The STAR protocol, described in [this draft specification](https://shivankaul.com/star-spec/draft-dss-star.html), can be mapped to a VDAF in the following way.

- Sharding/Uploading: Run the randomness phase of the protocol to boost the entropy of the client input measurement and send a report derived from this randomness output to the aggregator.
- Preparation: For variants of STAR that use verifiable secret sharing (VSS) to prevent corrupt reports, the aggregator locally runs the VSS share verification algorithm to filter out invalid reports.
- Aggregation: The aggregator locally runs the secret share recovery process using the report shares in a batch, where each batch is identified by a unique tag, to decrypt each report and recover the heavy hitter measurement and the per-client associated auxiliary information.
- Unsharding: This is a no-op.

STAR can be deployed in either a stream or batch mode. In stream mode, the STAR aggregator performs preparation upon report ingestion, discarding reports that fail verification and placing valid reports into buckets identified by their tags. The aggregation step then performs recover and decryption to reveal the heavy hitters and their associated auxiliary information.

In batch mode, the aggregator performs preparation and aggregation at the same time when a batch reaches the threshold. This variant has the benefit that only reports that contribute to threshold-sized batches are verified. However, unlike stream mode, it does not allow the aggregator to spread out the cost of verification.

## Poplar

The Poplar protocol, described in [this draft specification](https://cfrg.github.io/draft-irtf-cfrg-vdaf/draft-irtf-cfrg-vdaf.html#name-poplar1), is mapped to a VDAF in the following way.

- Sharding/Uploading: Clients split their measurement into shares for each aggregator and sends a report to the primary aggregator.
- Preparation: Aggregators run an interactive protocol with the collector for evaluating an iDPF.
- Aggregation: Aggregators locally combine output shares to yield aggregate shares.
- Unsharding: The collector locally combines aggregate shares to yield an aggregate result.

The preparation, aggregation, and unsharding phases are driven by the collector based on a set of candidate prefixes, starting from an empty set, where each sequence of phases yields a new candidate set of prefixes. As a result, this sequence of phases is run until the final heavy hitters are revealed. The number of times this sequence is run depends on the heavy hitter threshold, number of reports in a batch, and the length of each input string.

Poplar is oriented around batch processing, wherein client reports are processed in an aggregation job in batches. As such, processing a batch of reports requires invoking both the preparation and aggregation steps for the VDAF, as many times as needed to reveal the heavy hitter output.

# Aggregation Cost

The sections above discuss the cost of a single run of STAR and Poplar for collecting heavy hitters over a batch of client data. They fail to take the specifics of applications and data into account for the aggregation task. The distribution of heavy hitters amongst a set of client reports can influence how an application chooses to run each of the protocols, and therefore has an impact on the overall cost.

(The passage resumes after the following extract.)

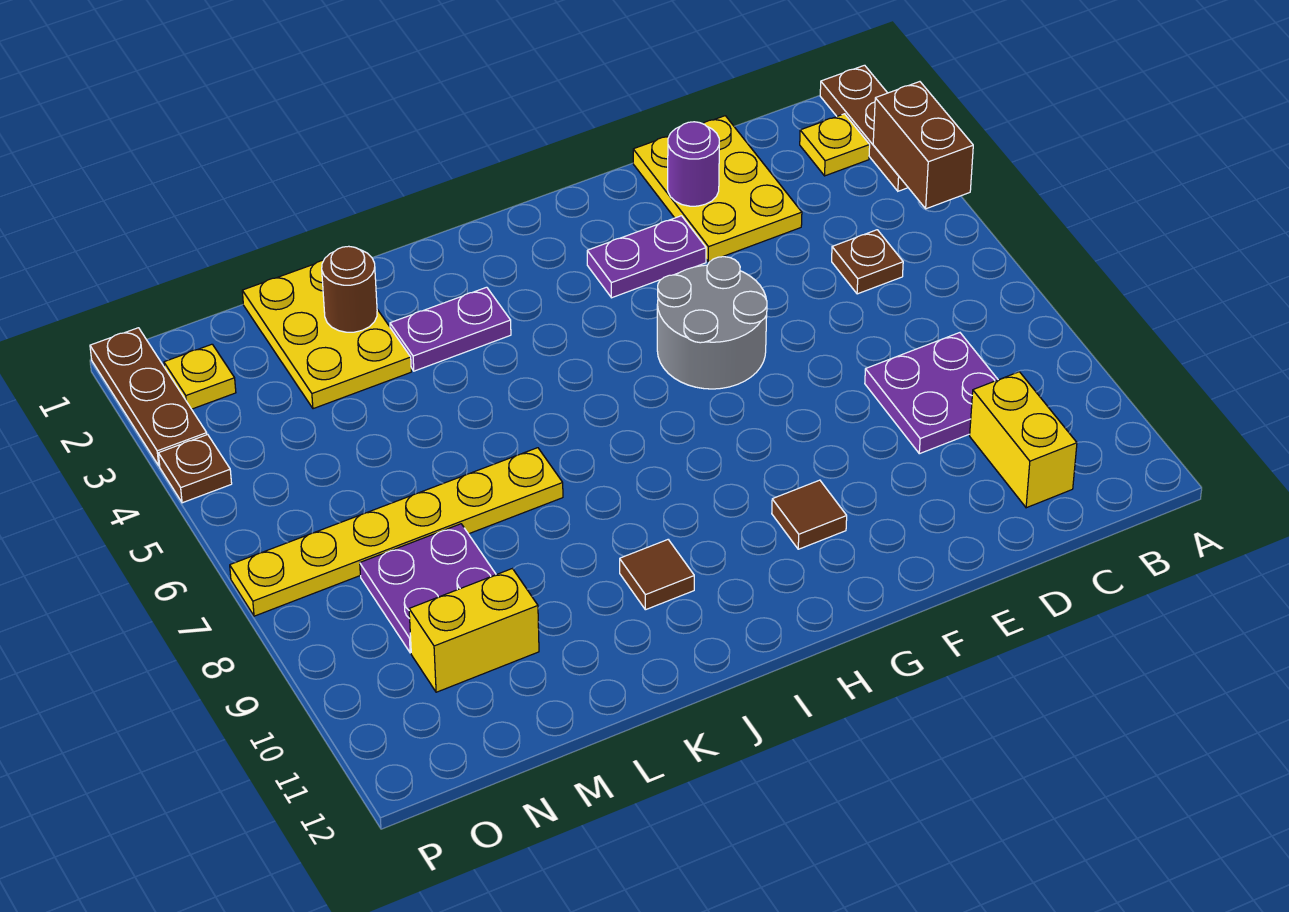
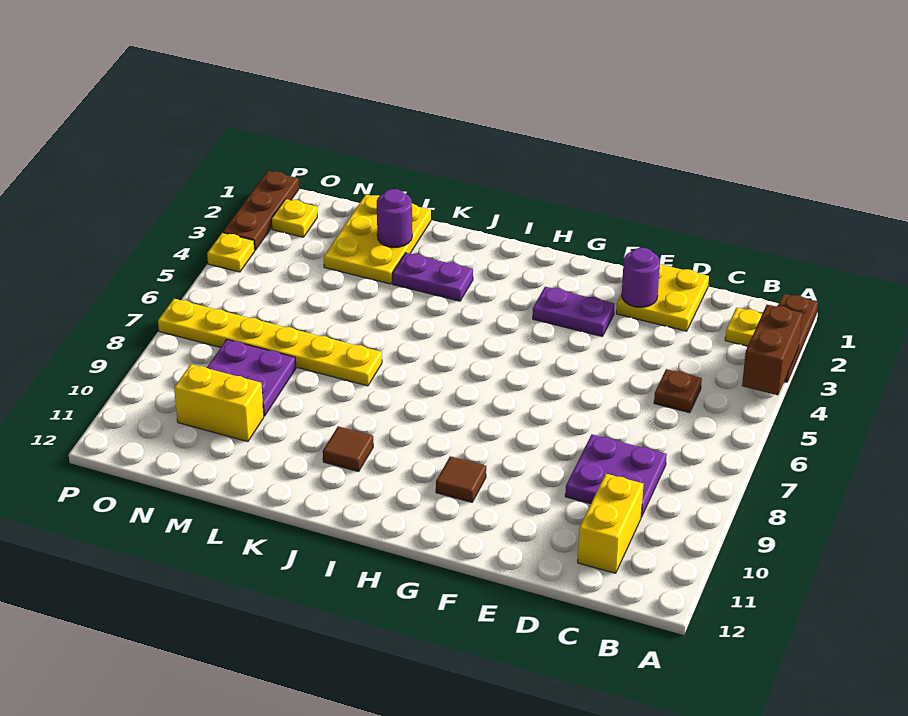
yellow plate D1:E3 level 1 -> yellow plate D1:E2 level 1
grey round brick F5:G6 level 1 -> none
brown round brick L2 level 2 -> purple round brick L2 level 2
brown plate P4 level 1 -> yellow plate P4 level 1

<!-- As an example, consider the best case scenario for Poplar, wherein the number of reports from clients matches the heavy hitter threshold, and each of the reports corresponds to the same heavy hitter value. In this case, a single run of Poplar would successfully reveal this heavy hitter to the application with minimal cost. Now consider the worst case scenario: where for a given set of reports, every possible value of heavy hitter appears $t-1$ times in the set, where $t$ is the threshold. In this case, Poplar would be maximally expensive.

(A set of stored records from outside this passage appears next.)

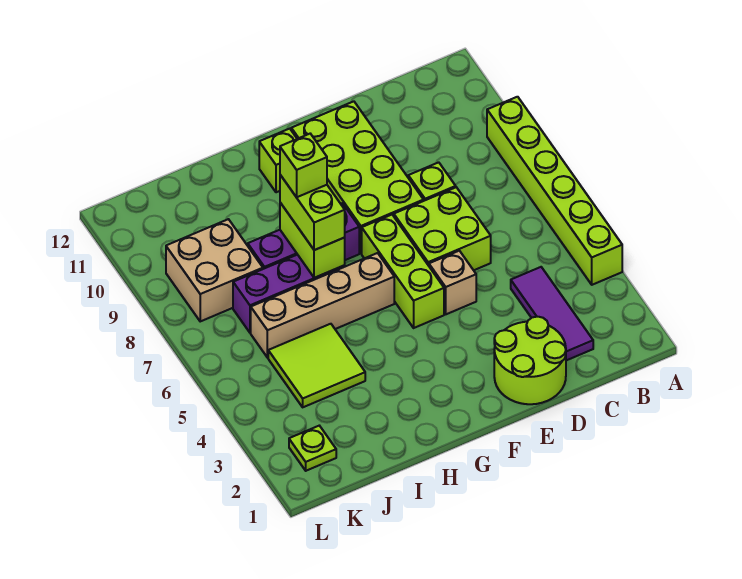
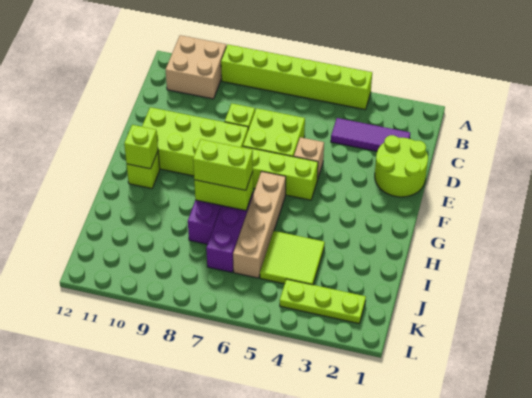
lime brick H8 level 4 -> lime brick G11 level 2
tan brick J8:K9 level 1 -> tan brick A10:B11 level 1
lime plate K2 level 1 -> lime plate K2:K4 level 1

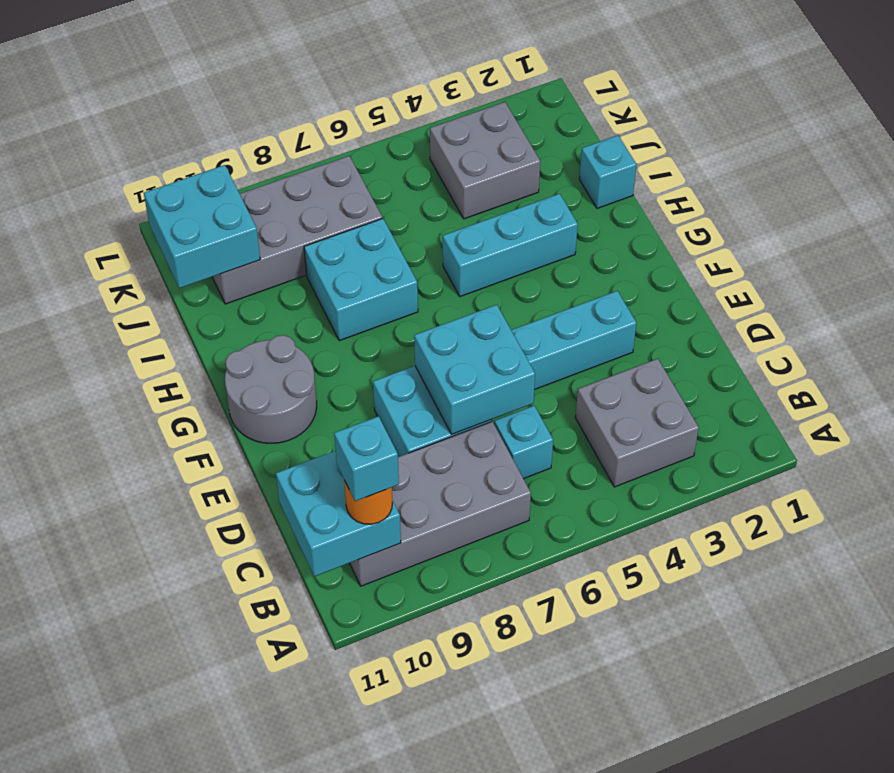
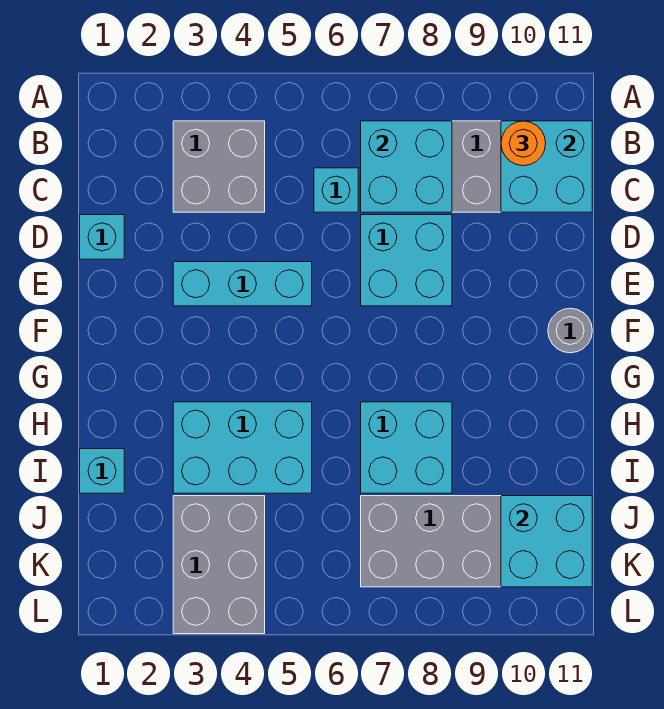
cyan brick B10 level 4 -> cyan brick D1 level 1
cyan brick D6:E7 level 2 -> cyan brick B7:C8 level 2
grey round brick F10:G11 level 1 -> grey round brick F11 level 1
cyan brick H3:H5 level 1 -> cyan brick H3:I5 level 1
grey brick J3:K4 level 1 -> grey brick J3:L4 level 1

To further complicate matters, Poplar is designed such that client reports can be used in at most one protocol run. This means applications need to make a tradeoff between cost and utility of the protocol. They could, for example, seek to maximize the client report batch size in order to increase the probability of collecting meaningful heavy hitters, although this approach would come at increased cost.  -->

In order to meaningfully compare STAR and Poplar, we need to consider the application cost and their measurement strategy. In practice, there are two common questions applications might seek to answer:

1. What are the heavy hitters shared by at least $t$ clients? This is referred to as an exploratory query.
2. Out of a set of candidate heavy hitters, are any of them shared by at least $t$ clients? This is referred to as a state query.

To compare STAR and Poplar, we'll use these two types of queries for varying application parameters. 

## Exploratory Query Cost

For this type of query, we parameterize a dataset by the following values:

1. Input heavy hitter string length ($N$);
2. Size of the set of possible input strings, i.e., the size of input heavy hitter domain ($D$);
3. Number of samples to draw from the set of input strings ($S$); and
4. Threshold value ($T$).

We consider four variants of heavy hitter protocols: batch STAR without VSS, stream STAR without VSS, batch STAR with VSS, stream STAR with VSS, and batch Poplar. We measure overall time-to-aggregate as a function of the application threshold size and the number of reports that contributed to a batch, referred to as the report sample size. For simplicity, we fix the length of input strengs $N$ to 32 bytes, and the size of possible input strings to $128$. (In other words, there is a set of $128$ random strings of length $32$ bytes, and the samples are drawn from this set with a Zipf distribution using parameter 1.03 and support $128$.)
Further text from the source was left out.